Bamako accuse un groupe jihadiste affilié à al-Qaïda d’avoir commis un massacre dans le centre du Mali

Alors que l’État islamique au grand Sahara [EIGS] multiplie les attaques et les exactions contre les civils dans la région dite des trois frontières, la Katiba Macina, une autre formation jihadiste associée au Groupe de soutien à l’islam et aux musulmans [GSIM ou JNIM, affilié à al-Qaïda] est accusé par les autorités maliennes d’avoir tué au moins 132 personnes dans les environs de la localité de Diallassagou [cercle de Bankass, région de Mopti] entre les 18 et 19 juin. Le chef de la junte au pouvoir, le colonel Assimi Goïta, a décrété un deuil national de trois jours.

Selon les témoignages recueillis par l’AFP et RFI, les assaillants, à moto, ont surgi dans plusieurs villages des environs, dont ceux de Diamweli, de Dessagou et de Ségué, où ils ont été repoussés par des chasseurs traditionnels Dozos. Mais, ayant incendié un marché, des boutiques et des habitations sur leur passage, ils ont emporté du bétail et, surtout, emmené des hommes. Plus d’une centaine en tout.

D’après un responsable politique local, Nouhoum Togo, le secteur avait été le théâtre d’une opération anti-terroriste menée deux semaines plus tôt par les Forces armées maliennes [FAMa]. Selon lui, les jihadistes seraient revenus sur les lieux pour se venger sur la population. « Ils sont arrivés et ont dit aux gens :  »vous n’êtes pas des musulmans » en langue peul. Alors ils ont emmené les hommes, une centaine de personnes sont parties avec eux. À deux kilomètres de là, ils ont abattu les gens systématiquement », a-t-il témoigné auprès de l’AFP. « Aujourd’hui encore, on a continué à ramasser les corps dans les communes environnantes de Diallassagou », a-t-il ajouté.

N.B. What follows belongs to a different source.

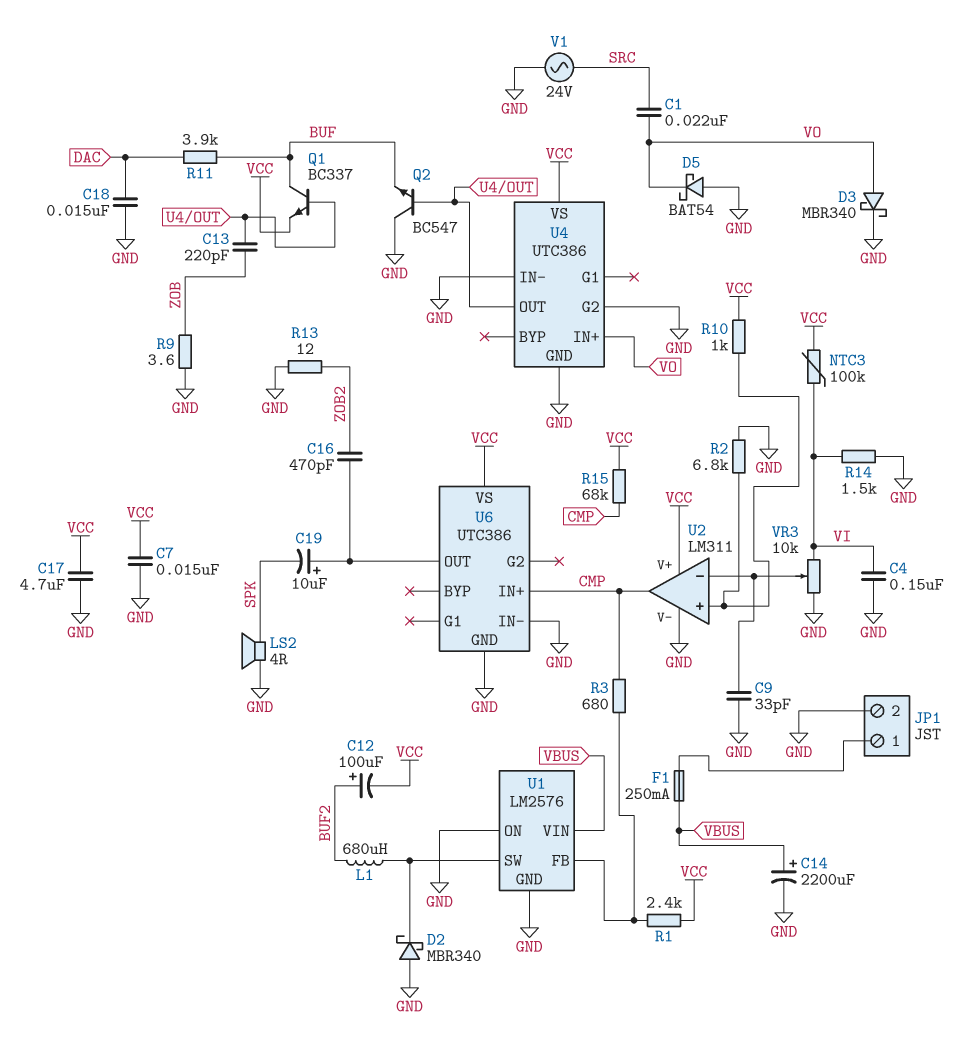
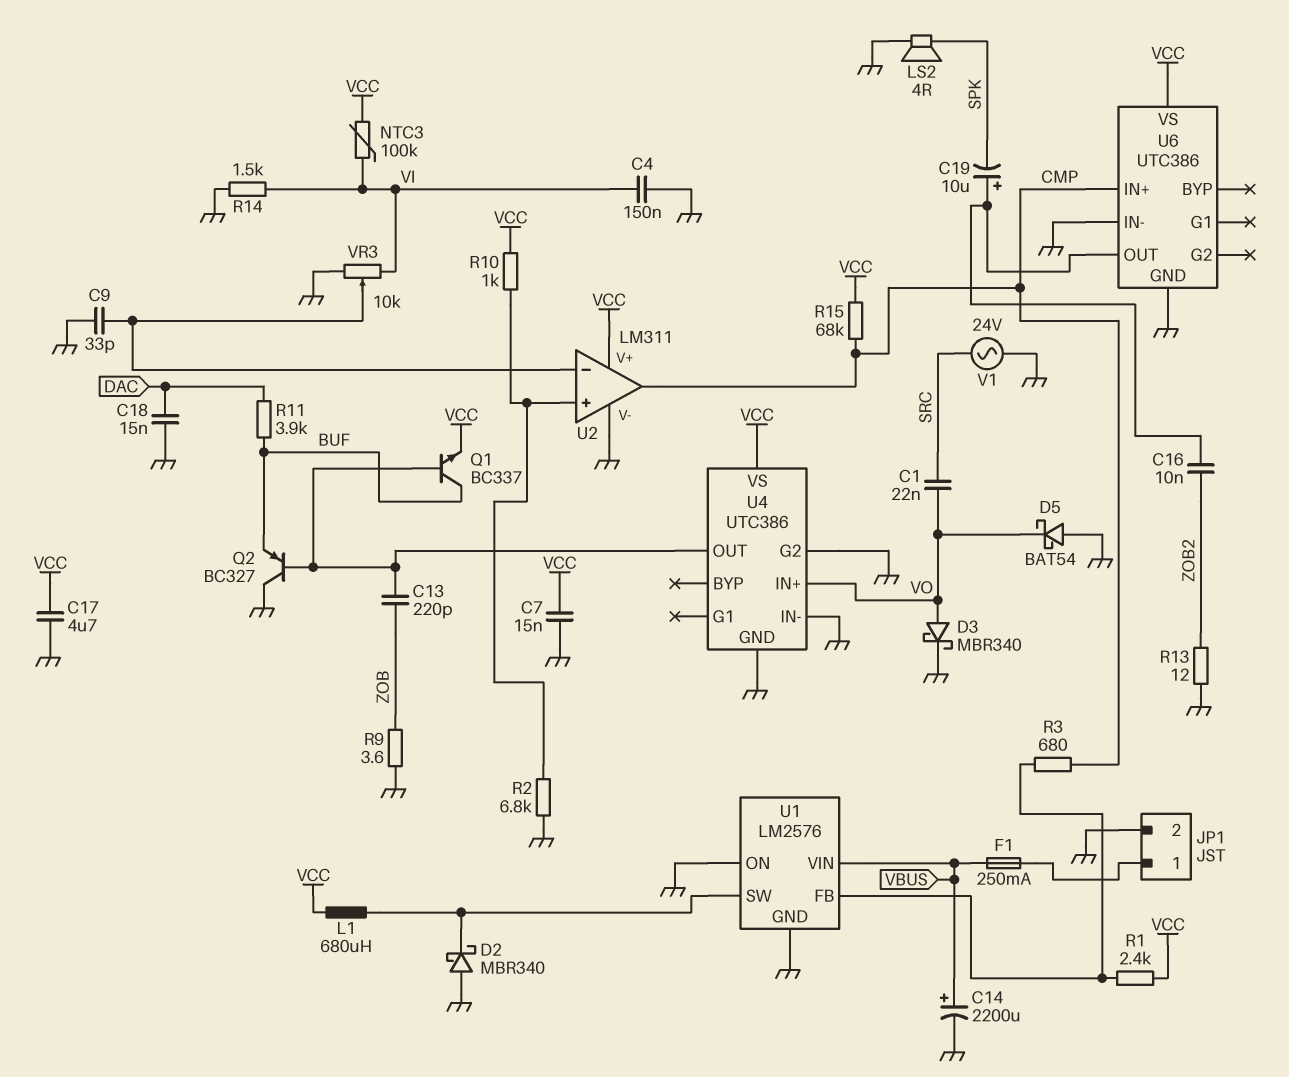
C12: 100uF (plus BUF2, minus VCC) -> none
C16: 470pF (U6/OUT, ZOB2) -> 10nF (U6/OUT, ZOB2)
L1: 680uH (BUF2, U1/SW) -> 680uH (U1/SW, VCC)
Q2: NPN BC547 (B U4/OUT, C GND, E BUF) -> PNP BC327 (B U4/OUT, C GND, E BUF)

« On a perdu des proches, des grands frères, des tontons, du matériel [a été] détruit, des animaux emportés, des habits, tout. […] Il ne reste rien de Diallassagou. Diallassagou, la commune la plus riche du cercle de Bankass », a rapporté un élu cité par l’AFP.

D’après RFI, un accord de paix intercommunautaire avait été conclu en février 2021 à Diallassagou, comme cela fut d’ailleurs aussi le cas à Niono, dans la région de Ségou, entre la katina Macina et les chasseurs Dozos, ceux-ci ayant accepté le port du voile obligatoire pour les femmes et la perception de la zakat [impôt islamique] en échange de leur liberté de circuler. Or, l’opération menée par les FAMa, accompagnées par les paramilitaires russes de Wagner, il y a dizaine de jours, aurait visé plus particulièrement la communauté Peule, qui entretient des relations conflictuelles avec les Dogons, qui l’accusent d’être de mèche avec la Katiba Macina, dirigée par le précidateur [peul] Amadou Kouffa.

Ainsi, en mars 2019, l’attaque du village peul d’Ogossagou, située dans le cercle de Bankass, fit plus de 150 tués parmi les habitants. La responsabilité de ce massacre avait été attribuée à la milice dogon Dan Na Ambassagou.

Quoi qu’il en soit, explique RFI, qui s’appuie sur les affirmations de responsables locaux, la Katiba Macina a accusé les habitants des environs de Diallassagou d’avoir rompu l’accord de février 2021 et, surtout, d’avoir aidé les FAMa lors de l’opération que celles-ci ont récemment menée dans le secteur.

Cela étant, en octobre 2021, la junte malienne avait mandaté le Haut Conseil Islamique [HCI] du pays pour mener des négociations avec le GSIM, dirigé par Iyad Ag Ghaly, et… la Katiba Macina, avec l’objectif de trouver un « compromis, entre Maliens, pour que la guerre cesse », avait expliqué Moufa Haidara, chargé de ces discussisons au sein du HCI.

« Cela fait des années que le peuple malien appelle à des discussions avec ces groupes […] En Afghanistan, les Américains ont bien fini par discuter avec les talibans », avait par ailleurs justifié Choguel Kokalla Maïga, le Premier ministre malien.